I had come to Los Angeles to get a firmer imaginative grip on the milieu of a novel that was based on the premise that (continued on page 150)Los Angeles(continued from page 123) whatever was going to happen in the America of the Seventies was happening already in L. A. I had put 700 miles on the car and never left the city or its environs. I had wandered the freeways and the canyons and the valley, attempting to capture the staggering size of Los Angeles in a single metaphor, and I had failed. After two weeks in a motel in West Hollywood, it was time to go back to Connecticut and the book, and yet the nagging suspicion that my own memories and premonitions about L. A. might have sabotaged my objectivity drove me toward the Pacific one last time, trying for the mindless poise of the seismographs out at Caltech that were daily registering the aftershocks of the big earthquake of two months before.
• • •
As it happened, my personal version of the Great American Daydream of innocent, bucolic boyhood was centered in Los Angeles and, over the years since I had been here last, a certain kind of winter's-end morning had always aroused in me a powerful longing for California. The fugitive smells of orange grove and just-cut lawn would tease my nostrils, the taste of guava and avocado would come up into my mouth and I would suddenly recall the five-year-old boy who had once stood barefoot in the hot, dusty sunlight of Pasadena in 1931, watching the rain inexplicably falling just down the block, and experiencing the first amazed discovery of a world of which he was not the absolute, dreaming center. To that boy, California was the voluptuous, bottom-of-the-well odor of an overlush patio down into which the sun rarely reached, and the hot breath of the Santa Anas strumming the afternoon nerves to an awful pitch. It was a milk shake too thick for a straw and bungalowed boulevards shimmering off under skeletal phone poles all the way to the fabled world of Hollywood. It was the hairy legs of a black-widow spider come upon in a kitchen cupboard, and butter dripping over the fingers out of a rolled tortilla, and all the first stirrings of a body newly aware of its hungers and its ignorance. Pasadena in 1931 was my first more-or-less continuous experience of myself, and part of my longing to return was a longing for the thrilling sensuosities and terrors of that buried past.

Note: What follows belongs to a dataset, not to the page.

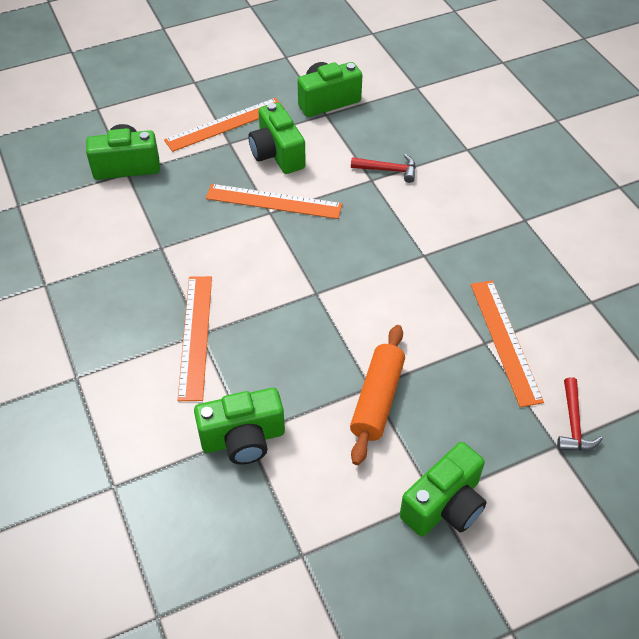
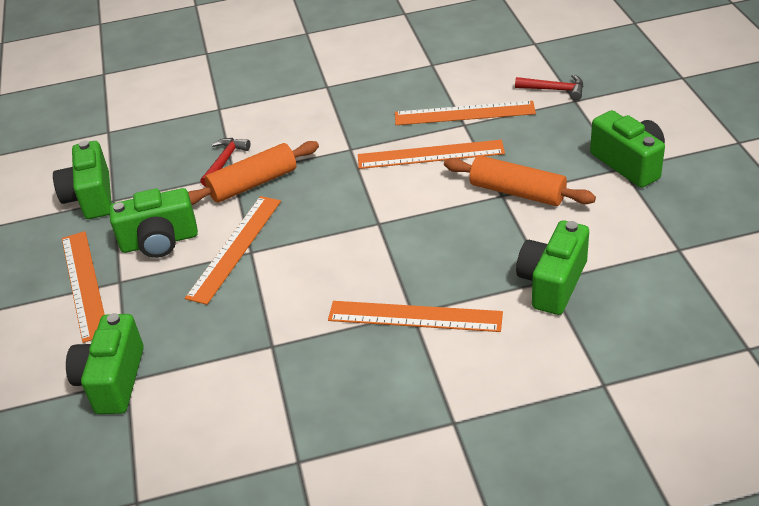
camera: 75 degrees left, 10 degrees down
(243, 439) = (552, 283): green camera -> green camera turned 150 degrees counterclockwise
(359, 196) = (253, 184): none -> orange rolling pin
(426, 320) = (430, 154): none -> orange ruler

But in the decades since, another Los Angeles had been superimposed over this one: the Los Angeles of popular myth--a space-age Sodom, a dream factory, a city that was the doom toward which all America was marching in lock step; a sprawling, smog-stifled, freeway-bisected urban jungle as vulgar as a Hawaiian sport shirt worn outside the suit pants, as ecologically schizophrenic as an oil derrick in Eden, and about as cultured as a stripper weeping over Love Story. In short, a civilization of such spiritless artifacts as mushroomburgers, Hula Hoops, the metaphysics of Charley Manson, Forest Lawn and Doris Day; a city that was haunted, for me, by the hopeless pealing of Marilyn Monroe's telephone the night she took that overdose of pills, and by Scott Fitzgerald's humiliated reply to Joseph Mankiewicz, "Oh, Joe, can't producers ever be wrong? I'm a good writer--honest." For years, I had entertained the notion that Los Angeles was a glimpse of all our tomorrows, a drive-in Babylon where the end of the world would arrive on its ominous Harley-Davidson, accompanied by the maracas of a cocktail shaker at poolside. Innocence and corruption, paradise and paradise lost, memory and premonition; I was as unprepared for the real Los Angeles as Voltaire was for judgment day.
• • •
Now the wide, palm-lined blocks of Beverly Hills opened out on the right-hand side of Santa Monica Boulevard. Buried sprinklers played, like silvery maidenhair ferns, over the manicured lawns of palatial houses in the early sun. Chicano maids walked poodles as meticulously clipped as the tall hedges behind which you fancied you could hear the thwock-pause-thwock of prebreakfast tennis games. If Buddy Ebsen and Irene Ryan had come rolling down these very streets in their outlandish Ozark truck, I wouldn't have been surprised, for Los Angeles disappointed only those who had no expectations about it; and after half a century of movies and TV, that species was as nearly extinct as the American bald eagle.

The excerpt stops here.